Perfumy Cat DeLuxe Naomi Campbell wycofane?
Takie pytanie zadało mi ostatnio kilka osób w wiadomościach na moim instagramowym profilu. Faktycznie, w sklepach stacjonarnych na dzień 10 listopada 2024 są trudno dostępne, można kupić je jeszcze online. Zobaczymy jak sytuacja się potoczy, ich premiera miała miejsce w 2006 roku, zaczynając pisanie bloga zdążyłam już zużyć kilka uroczych flakoników tej wody toaletowej. Nie martwcie się, jeśli zabraknie, jeśli faktycznie są wycofywane, warto zaopatrzyć się w równie dobrą alternatywę, ale odpowiednik czyli Jacques Battini Night Dream lub klasyczne Bruno Banani.
Jak pachną perfumy Naomi Campbell Cat DeLuxe?
Zaczynając od flakonika - nie posiada korka a jedynie metalową zatyczkę z pomponikiem, prawdopodobnie nadawał się do przytwierdzenia do starych typów telefonów Motorola jak to miało miejsce w przypadku zawieszek z różnych perfum marki Jennifero Lopez. Posiadam jedyny flakonik 15 ml, ale trwałość tego zapachu jest satysfakcjonująca więc na pewien czas starczy, gdybym miała tylko ten jeden, żadnych innych, pewnie starczyłby na tydzień albo nawet i krócej przy moim tempie i ilości zużywanych perfum każdego dnia. Niegdyś mógł wydawać się wyjątkowy, nie było takich odważnych na polskim rynku, dziś prezentuje się kiczowato, tanio, infantylnie, jak podrobione pefumy z bazarku, kompletnie nie koresponduje z dzisiejszymi trendami choć kociarom może się spodobać. Ale za to ma ładne wnętrze z "pazurem" i na tym chcę się skupić w dzisiejszej recenzji.
Skład perfum Cat Deluxe.
Jeśli chodzi o zapach to Cat Deluxe nie wydawały mi się nigdy luksusowe i eleganckie a urocze, dziewczęce, pełne energii i zmysłowości. Królował wtedy przez kilka lat trend damskich zapachów z frezją, niezapomniany przecież zapach Halle Berry Reveal The Passion z 2011, później nastąpił renesans róży.
- W składzie na samym początku kompozycji nie znajdziemy ani grama cytrusów tylko kardamon chłodny i nieco pikantny oraz wspomnianą frezję przywołującą aromat prosto z kwiaciarni.
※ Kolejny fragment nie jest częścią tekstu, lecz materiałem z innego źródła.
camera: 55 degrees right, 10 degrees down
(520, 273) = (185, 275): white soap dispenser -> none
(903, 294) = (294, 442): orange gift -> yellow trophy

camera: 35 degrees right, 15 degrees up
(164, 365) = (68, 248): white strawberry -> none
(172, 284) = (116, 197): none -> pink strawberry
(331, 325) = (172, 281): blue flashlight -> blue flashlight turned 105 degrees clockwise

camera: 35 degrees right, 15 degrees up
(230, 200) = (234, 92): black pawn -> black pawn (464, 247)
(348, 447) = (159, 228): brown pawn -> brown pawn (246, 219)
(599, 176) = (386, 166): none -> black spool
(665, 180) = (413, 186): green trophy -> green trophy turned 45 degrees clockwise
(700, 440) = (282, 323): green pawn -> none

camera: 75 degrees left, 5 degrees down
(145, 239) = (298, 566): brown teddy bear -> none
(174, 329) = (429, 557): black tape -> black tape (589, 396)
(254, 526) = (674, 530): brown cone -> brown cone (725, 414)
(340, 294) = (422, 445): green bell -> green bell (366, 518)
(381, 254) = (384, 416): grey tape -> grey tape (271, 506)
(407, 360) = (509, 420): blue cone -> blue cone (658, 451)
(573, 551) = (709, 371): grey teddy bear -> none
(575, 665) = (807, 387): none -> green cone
Dzięki niej poczujemy świeżość, ale takż nuty dzikich kwiatów, miodu, delikantych, jeszcze niedojrzałych owoców. Taka właśnie jest zagadkowa frezja, której brakuje mi w perfumach w duecie z jaśminem. Chyba, że znacie jakieś perfumy z tymi dwoma składnikami, których jeszcze nie miałam i nie opisywałam na blogu to dajcie znać w komentarzach, będę czekać.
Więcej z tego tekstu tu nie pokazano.